5. The junction box of claim 1, wherein the stress relief features are ribbons.

6. The junction box of claim 1, wherein the stress relief features are substantially parallel to a surface of the junction box that is configured to be coupled to the photovoltaic module.

7. The junction box of claim 1, wherein the stress relief features are holes in the respective leads.

8. A photovoltaic module, comprising:

first and second pluralities of photovoltaic cells;

a first busbar coupled to the first plurality of photovoltaic cells;

a second busbar coupled to the second plurality of photovoltaic cells; and

a junction box coupled to the first and second busbars, wherein the junction box includes: a first bypass diode that includes first and second leads that each includes a respective stress relief feature, a first rail coupled to the first busbar and to the first lead of the first bypass diode, and a second rail coupled to the second busbar and to the second lead of the first bypass diode.

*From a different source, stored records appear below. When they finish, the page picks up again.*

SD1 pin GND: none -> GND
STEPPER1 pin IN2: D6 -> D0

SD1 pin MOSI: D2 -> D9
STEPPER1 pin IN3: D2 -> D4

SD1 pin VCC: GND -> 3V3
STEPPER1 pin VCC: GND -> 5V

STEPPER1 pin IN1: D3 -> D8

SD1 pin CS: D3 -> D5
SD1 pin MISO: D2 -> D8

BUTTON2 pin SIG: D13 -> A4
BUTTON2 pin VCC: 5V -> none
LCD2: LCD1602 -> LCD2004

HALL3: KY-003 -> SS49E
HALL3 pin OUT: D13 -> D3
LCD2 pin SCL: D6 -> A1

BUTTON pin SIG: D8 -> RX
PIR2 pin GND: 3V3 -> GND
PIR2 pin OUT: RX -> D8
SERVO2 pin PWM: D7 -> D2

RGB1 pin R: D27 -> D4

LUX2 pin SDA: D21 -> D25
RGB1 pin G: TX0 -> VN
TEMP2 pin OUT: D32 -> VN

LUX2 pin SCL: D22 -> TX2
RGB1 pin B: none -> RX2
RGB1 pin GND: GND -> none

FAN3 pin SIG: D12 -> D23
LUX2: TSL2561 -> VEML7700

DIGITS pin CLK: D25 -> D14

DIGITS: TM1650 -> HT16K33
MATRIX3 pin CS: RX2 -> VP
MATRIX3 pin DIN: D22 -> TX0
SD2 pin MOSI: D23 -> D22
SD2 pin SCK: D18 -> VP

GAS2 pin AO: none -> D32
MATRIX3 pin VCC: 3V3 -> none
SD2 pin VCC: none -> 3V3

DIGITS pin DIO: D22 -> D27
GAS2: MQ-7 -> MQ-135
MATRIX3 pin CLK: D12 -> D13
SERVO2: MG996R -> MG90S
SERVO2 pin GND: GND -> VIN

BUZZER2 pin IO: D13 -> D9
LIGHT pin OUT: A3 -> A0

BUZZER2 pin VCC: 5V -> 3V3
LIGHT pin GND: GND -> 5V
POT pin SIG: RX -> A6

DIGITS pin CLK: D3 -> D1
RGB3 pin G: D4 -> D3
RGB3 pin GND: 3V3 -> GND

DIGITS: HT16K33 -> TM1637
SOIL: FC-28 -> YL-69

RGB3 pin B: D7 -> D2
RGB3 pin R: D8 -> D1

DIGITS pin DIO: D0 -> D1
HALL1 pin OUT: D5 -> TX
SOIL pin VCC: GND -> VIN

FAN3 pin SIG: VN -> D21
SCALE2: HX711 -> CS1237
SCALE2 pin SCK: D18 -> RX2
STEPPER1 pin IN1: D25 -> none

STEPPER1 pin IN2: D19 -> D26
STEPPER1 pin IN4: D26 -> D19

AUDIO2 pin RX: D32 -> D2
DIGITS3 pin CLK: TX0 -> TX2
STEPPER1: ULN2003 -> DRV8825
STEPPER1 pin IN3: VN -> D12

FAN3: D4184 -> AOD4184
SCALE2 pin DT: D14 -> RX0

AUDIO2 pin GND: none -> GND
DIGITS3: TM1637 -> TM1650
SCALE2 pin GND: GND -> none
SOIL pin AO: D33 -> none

9. The photovoltaic module of claim 8, further comprising:

third and fourth pluralities of photovoltaic cells;

a third busbar coupled to the third plurality of photovoltaic cells; and

a fourth busbar coupled to the fourth plurality of photovoltaic cells;

wherein the junction box includes: second and third bypass diodes that each include respective first and second leads, wherein the first and second leads of the second and third bypass diodes each includes a respective stress relief feature, a third rail coupled to the third busbar and to the second lead of the second bypass diode and to the first lead of the third bypass diode, and a fourth rail coupled to the fourth busbar and to the second lead of the third bypass diode.

10. The photovoltaic module of claim 8, wherein the first rail is coupled to the first lead of the first bypass diode via a solder connection.

11. The photovoltaic module of claim 8, wherein each stress relief feature includes at least one bend in the respective lead.

12. The photovoltaic module claim 8, wherein the first lead and its respective stress relief feature are included in a ribbon.

13. The photovoltaic module of claim 8, wherein the stress relief features are holes in the first and second leads, respectively.

14. The photovoltaic module of claim 8, wherein the stress relief features are substantially parallel to a surface of the junction box that is coupled to the photovoltaic module.

15. The photovoltaic module of claim 8, wherein a portion, closest to the first bypass diode, of the stress relief feature of the first lead is in a first direction and wherein a portion, closest to the first bypass diode, of the stress relief feature of the second lead is in a second different direction.

16. A junction box for a photovoltaic module, comprising:

a first bypass diode that includes first and second leads, wherein at least one of the first or second leads includes a stress relief feature;

a first rail coupled to the first lead of the first bypass diode, wherein the first rail is configured to receive current from a first plurality of photovoltaic cells of the photovoltaic module; and

a second rail coupled to the second lead of the first bypass diode, wherein the second rail is configured to receive current from a second plurality of photovoltaic cells of the photovoltaic module.

17. The junction box of claim 16, wherein the first and second leads each include the stress relief feature.

18. The junction box of claim 16, further comprising:

a second bypass diode that includes first and second leads, wherein at least one of the first or second leads of the second bypass diode includes a stress relief feature, wherein the second rail is coupled to the first lead of the second bypass diode; and

a third rail coupled to the second lead of the second bypass diode, wherein the third rail is configured to receive current from a third plurality of photovoltaic cells of the photovoltaic module.

19. The junction box of claim 16, wherein the stress relief feature includes at least one bend in the respective lead.

20. The junction box of claim 16, wherein the stress relief feature is substantially parallel to a surface of the junction box that is coupled to the photovoltaic module.